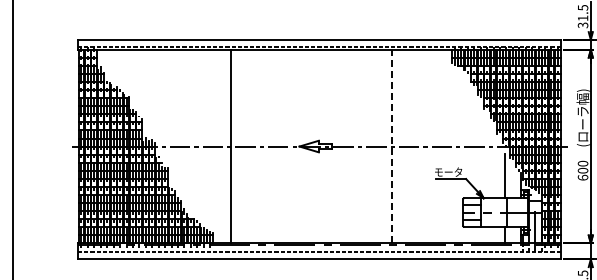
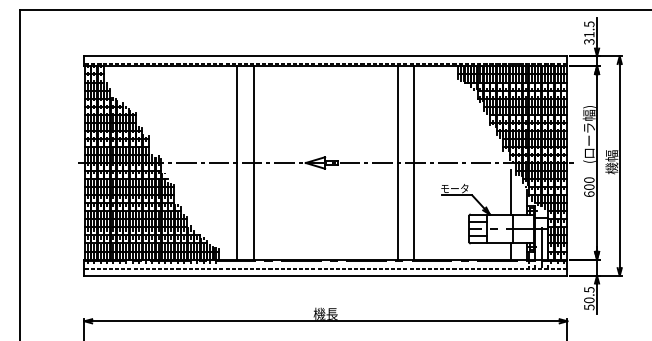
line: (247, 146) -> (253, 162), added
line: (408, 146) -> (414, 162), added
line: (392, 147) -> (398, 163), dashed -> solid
-*-
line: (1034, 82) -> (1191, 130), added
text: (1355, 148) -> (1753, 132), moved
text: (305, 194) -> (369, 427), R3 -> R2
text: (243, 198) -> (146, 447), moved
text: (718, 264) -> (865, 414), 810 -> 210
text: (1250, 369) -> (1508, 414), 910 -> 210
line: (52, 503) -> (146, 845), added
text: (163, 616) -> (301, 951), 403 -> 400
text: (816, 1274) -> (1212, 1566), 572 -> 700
-*-
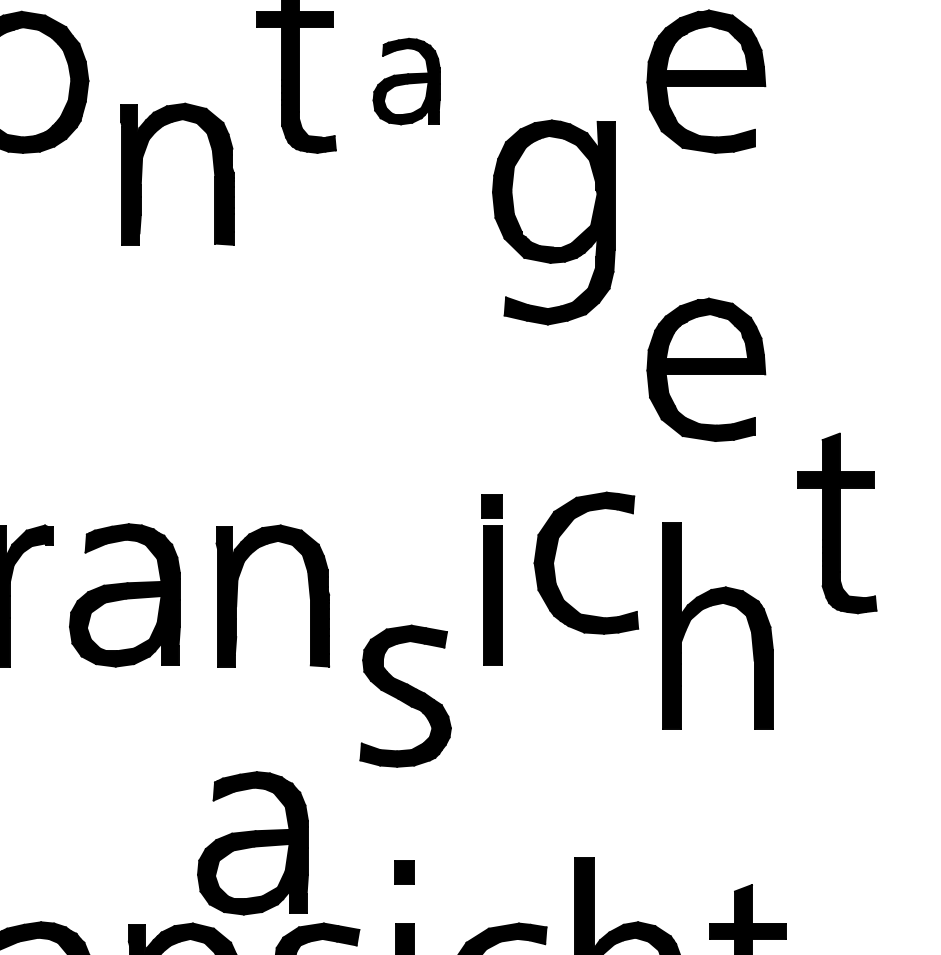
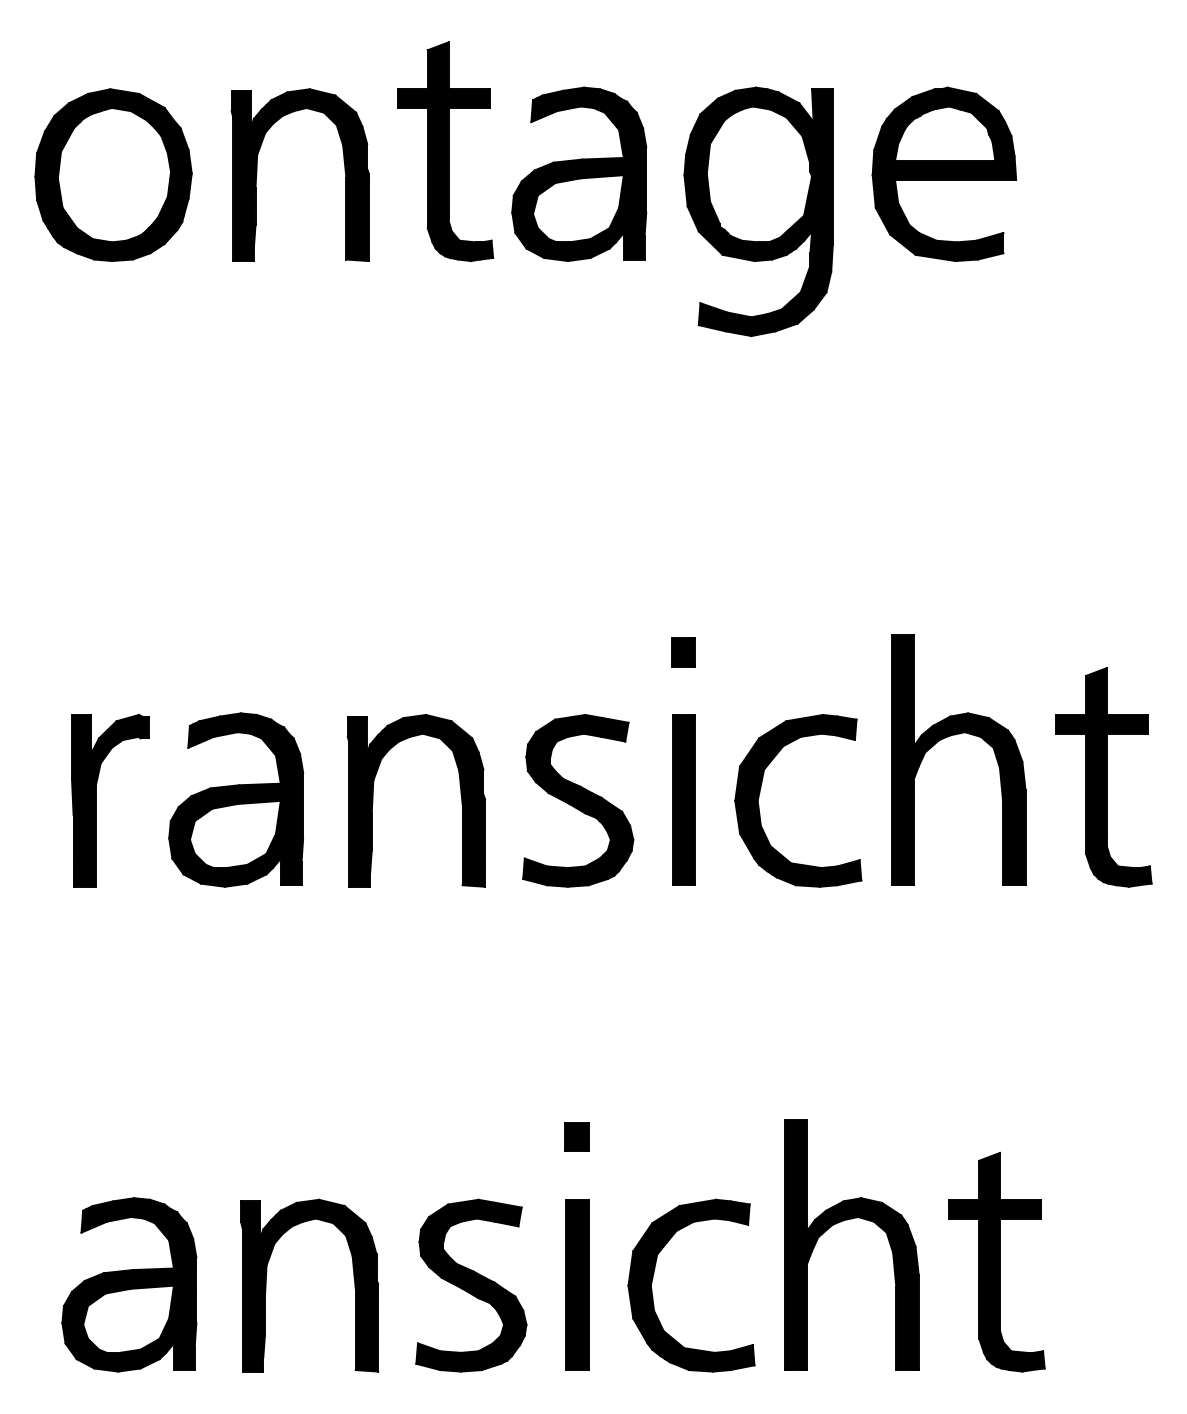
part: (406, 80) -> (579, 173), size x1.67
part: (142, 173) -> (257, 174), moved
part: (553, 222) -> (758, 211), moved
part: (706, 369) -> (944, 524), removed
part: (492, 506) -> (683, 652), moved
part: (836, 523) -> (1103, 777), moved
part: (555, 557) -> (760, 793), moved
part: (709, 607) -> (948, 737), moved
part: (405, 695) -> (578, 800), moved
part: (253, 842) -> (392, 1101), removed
-*-
From the material above, copy exactly the lines between the line holding "part: (142, 173) -> (257, 174), moved" and the line holding "part: (253, 842) -> (392, 1101), removed", inclusive, and only those.

:: Output for this task ::
part: (142, 173) -> (257, 174), moved
part: (553, 222) -> (758, 211), moved
part: (706, 369) -> (944, 524), removed
part: (492, 506) -> (683, 652), moved
part: (836, 523) -> (1103, 777), moved
part: (555, 557) -> (760, 793), moved
part: (709, 607) -> (948, 737), moved
part: (405, 695) -> (578, 800), moved
part: (253, 842) -> (392, 1101), removed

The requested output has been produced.